Independent Sawyer, it is suggested, has been well received on the doorsteps around Wallington North. His dissatisfaction with Sutton’s LibDems has played out very well.
“For some years I delivered leaflets for Tom Brake MP and put up stake boards at election time,” Sawyer told Inside Sutton. “My support for the LibDems evaporated with issues such as university tuition fees, a string of unimpressive leaders, Tom Brake and the selling of The Grange, to say nothing of evictions from the Richmond Green bungalows and the Beddington Lane incinerator.”
In an intriguing tweak, one plank of Sawyer’s campaign is to distribute leaflets demonstrating how he will be paid less, from residents’ Council Tax, than the Liberal Democrat councillors for the ward, or Lewis, were he to be elected.
Sawyer stops short, though, of being really radical and pledging to donate 50 per cent or more of the £11,000 basic councillor’s allowance into a ward budget.
“I had never thought of myself as a political person, but in recent years I have seen how the current administration has run roughshod over any opposition,” he said.
“Right now I see that we are sleepwalking into developments that will expand noise and pollution in Wallington and neighbouring wards. But, it is clear to me that the voters are very aware of these proposals and want their voices heard.
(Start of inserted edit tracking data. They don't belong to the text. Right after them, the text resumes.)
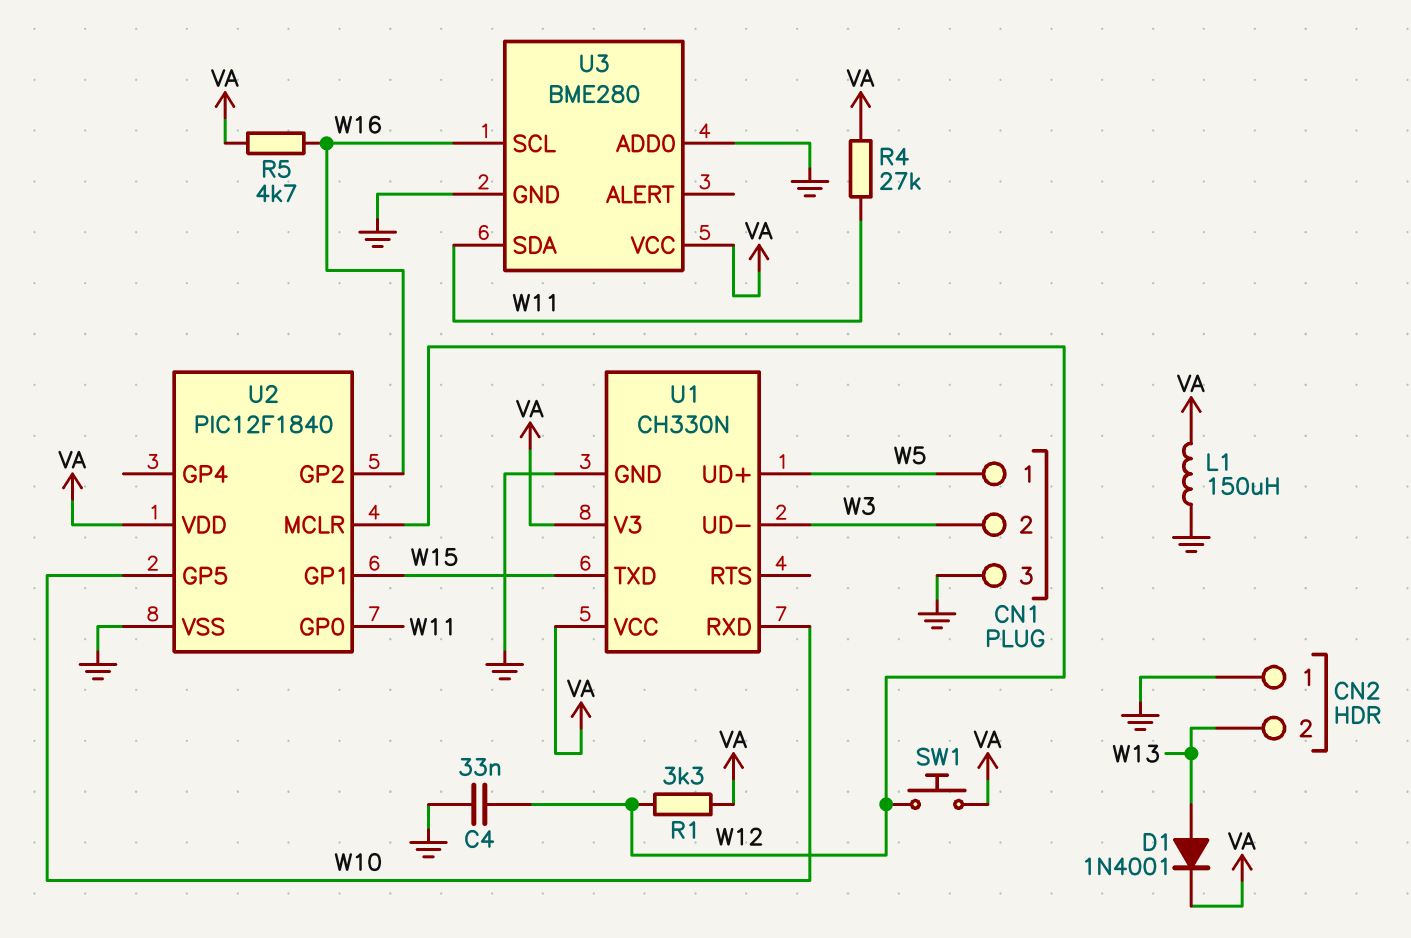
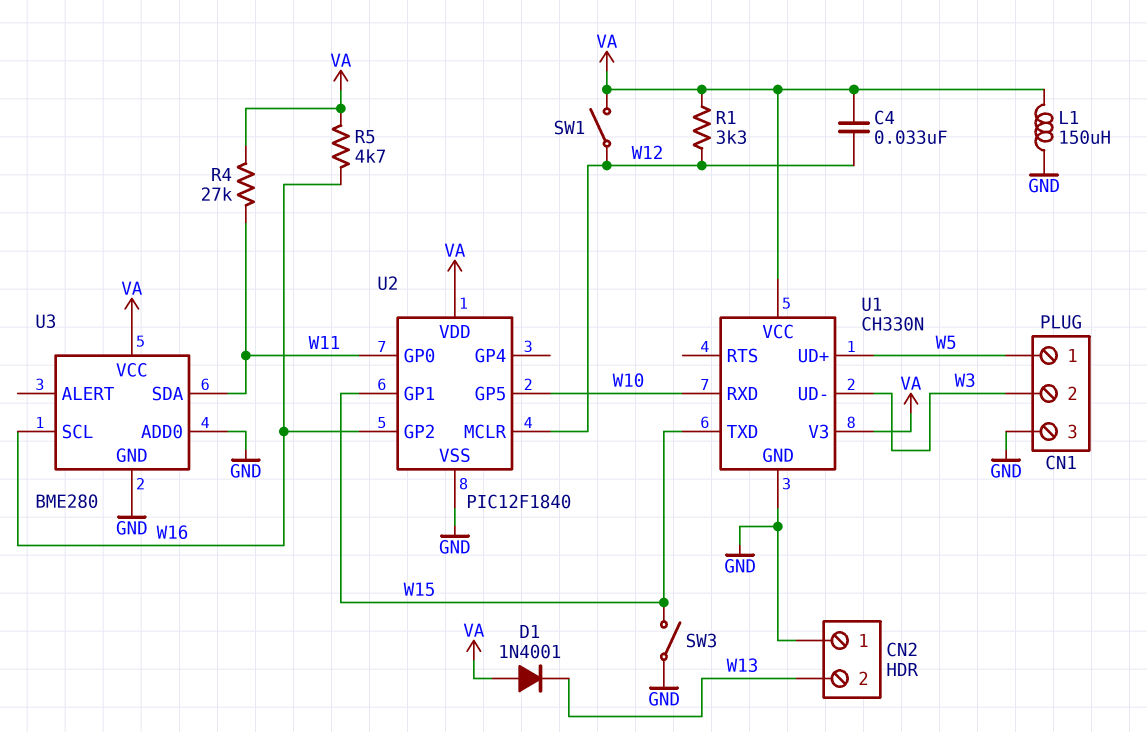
C4: 33nF (GND, W12) -> 33nF (VA, W12)
D1: diode 1N4001 (A W13, K VA) -> diode 1N4001 (A VA, K W13)
SW1: button (VA, W12) -> switch (VA, W12)
SW3: none -> switch (GND, W15)

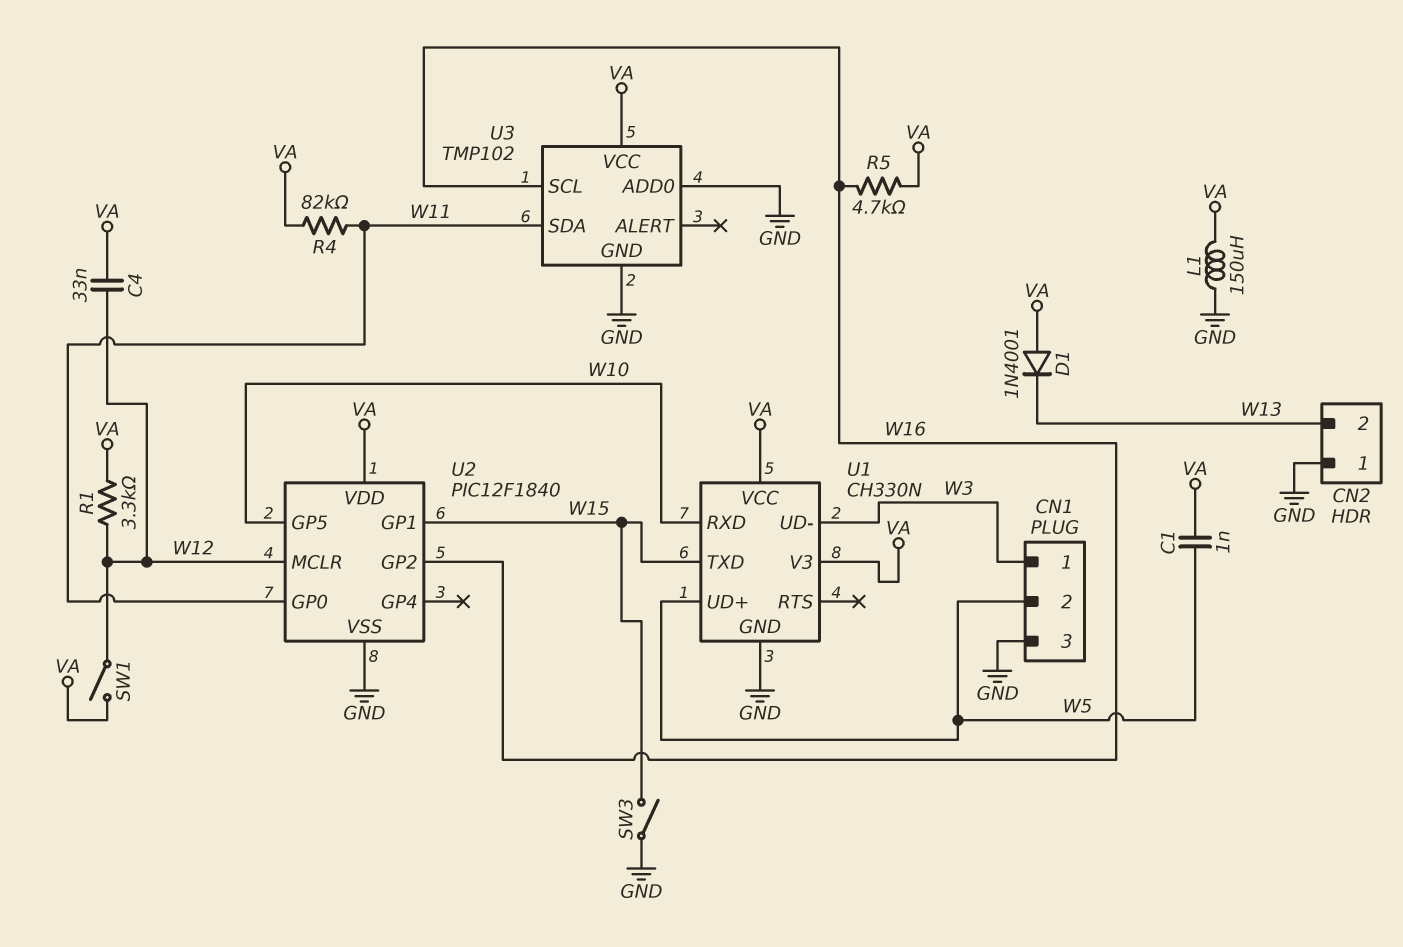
C1: none -> 1nF (VA, W5)
CN1 pin 1: W5 -> W3
CN1 pin 2: W3 -> W5
R4: 27k (VA, W11) -> 82k (VA, W11)
U3: BME280 -> TMP102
“I see the current party system as a serious abuse of power. At present, Liberal Democrat councillors seem to be afraid to ask any questions of the council administration, for fear of losing their very generous expenses – at least 10 per cent of which goes straight into their party’s coffers.
“On the doorstep people are really responding to the fact that I am addressing specific issues that are affecting their daily lives. I am really heartened by the support I have had.”
And Sawyer is sounding increasingly optimistic. “Almost any Liberal Democrat leaflet I have seen in the last 20 years always states that the election is ‘a two-horse race’.
“In my opinion, in Wallington North, it’s between me and them.”
Also on the ballot papers in next Thursday’s by-election are John Bannon (UKIP), Ashley Dickenson (Christian People’s Alliance) and Verity Thomson (Green Party).